Thresholds - Attabat
Baqa'a camp, Jordan--2015
It Only Takes One Threshold
Historically, inside the Palestinian camp, Attabat (doorsteps--thresholds) took the form of an architectural element; made of cement, has the form of a rectangular block or mass, is attached to the shelter frontal elevation, and built as a means to protect the shelter from rain and sewage water seeping in.
These cement-masses would quickly acquire a social use and turn into intimate, outdoor common spaces. The refugee families would utilise those Attabat to occupy and mingle with the street goers, and even host other passer-byes intermittently for a cup of tea or coffee, or a little chat. This is mainly because, as Palestinian refugees experienced a protracted displacement, they would eventually build up their refugee plots, taking away any open--garden spaces. Instead, the Attabah would become the open--social space for each refugee plot, or family.
As the Palestinian displacement protracted even further (now reaching its 71st year), the refugee needs would demand that they also replace their Attabat to become rooms, or stairs to help them build vertically. This is where my project to re-construct Attabat in Baqa'a camp, Jordan emanated.

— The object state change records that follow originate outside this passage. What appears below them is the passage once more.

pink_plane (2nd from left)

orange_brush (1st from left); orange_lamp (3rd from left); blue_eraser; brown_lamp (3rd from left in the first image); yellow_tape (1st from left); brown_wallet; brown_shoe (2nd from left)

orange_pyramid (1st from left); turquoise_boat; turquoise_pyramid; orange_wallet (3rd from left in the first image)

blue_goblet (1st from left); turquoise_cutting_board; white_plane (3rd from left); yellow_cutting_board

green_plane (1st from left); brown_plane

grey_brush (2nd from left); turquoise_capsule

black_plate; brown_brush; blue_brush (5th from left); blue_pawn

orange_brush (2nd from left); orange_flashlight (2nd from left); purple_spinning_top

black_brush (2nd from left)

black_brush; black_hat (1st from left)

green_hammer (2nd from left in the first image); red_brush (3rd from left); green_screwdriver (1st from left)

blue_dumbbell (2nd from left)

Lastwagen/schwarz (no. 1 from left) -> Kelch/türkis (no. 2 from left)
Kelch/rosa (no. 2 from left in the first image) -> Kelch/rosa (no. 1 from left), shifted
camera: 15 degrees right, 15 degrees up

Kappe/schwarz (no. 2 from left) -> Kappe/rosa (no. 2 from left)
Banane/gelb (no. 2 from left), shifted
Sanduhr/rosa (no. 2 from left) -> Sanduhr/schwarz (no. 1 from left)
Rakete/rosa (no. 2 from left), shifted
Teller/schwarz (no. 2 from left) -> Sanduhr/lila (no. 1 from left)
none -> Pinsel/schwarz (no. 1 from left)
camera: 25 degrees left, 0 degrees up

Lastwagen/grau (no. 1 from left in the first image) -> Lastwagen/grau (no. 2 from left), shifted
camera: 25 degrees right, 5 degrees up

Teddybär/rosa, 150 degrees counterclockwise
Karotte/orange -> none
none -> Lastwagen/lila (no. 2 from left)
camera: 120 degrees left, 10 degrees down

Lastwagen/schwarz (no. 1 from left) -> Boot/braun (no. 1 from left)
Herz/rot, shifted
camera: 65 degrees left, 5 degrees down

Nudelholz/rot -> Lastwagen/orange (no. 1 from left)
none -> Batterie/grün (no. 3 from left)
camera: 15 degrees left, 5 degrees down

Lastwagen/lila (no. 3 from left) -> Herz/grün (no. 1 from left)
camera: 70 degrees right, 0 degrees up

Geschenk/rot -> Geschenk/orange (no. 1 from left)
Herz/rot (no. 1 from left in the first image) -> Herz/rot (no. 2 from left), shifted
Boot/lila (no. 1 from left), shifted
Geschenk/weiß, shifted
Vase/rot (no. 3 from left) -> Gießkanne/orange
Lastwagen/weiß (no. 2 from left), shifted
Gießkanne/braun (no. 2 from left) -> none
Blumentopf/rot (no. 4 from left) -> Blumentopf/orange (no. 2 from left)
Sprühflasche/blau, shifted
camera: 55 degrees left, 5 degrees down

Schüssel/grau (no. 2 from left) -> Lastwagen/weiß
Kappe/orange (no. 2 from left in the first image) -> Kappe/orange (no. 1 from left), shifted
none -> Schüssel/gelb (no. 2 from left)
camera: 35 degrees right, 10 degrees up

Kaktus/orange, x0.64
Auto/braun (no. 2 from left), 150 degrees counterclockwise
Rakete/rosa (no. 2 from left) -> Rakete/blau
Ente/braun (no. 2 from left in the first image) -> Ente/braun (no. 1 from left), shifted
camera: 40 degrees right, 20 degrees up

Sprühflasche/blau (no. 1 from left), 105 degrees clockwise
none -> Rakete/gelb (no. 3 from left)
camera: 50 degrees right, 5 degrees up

The design concept was to utilize a historical spatial form, created by the refugees themselves. Yet as these forms disappeared with the violent protraction of displacement, the question was; how can we re-create Attabat in the form of new social spaces. A main element to interrogate the historical Attabat, was the integration of tree--green pits, as a way to mediate the displaced time, and further introduce a new time of social and environmental significance.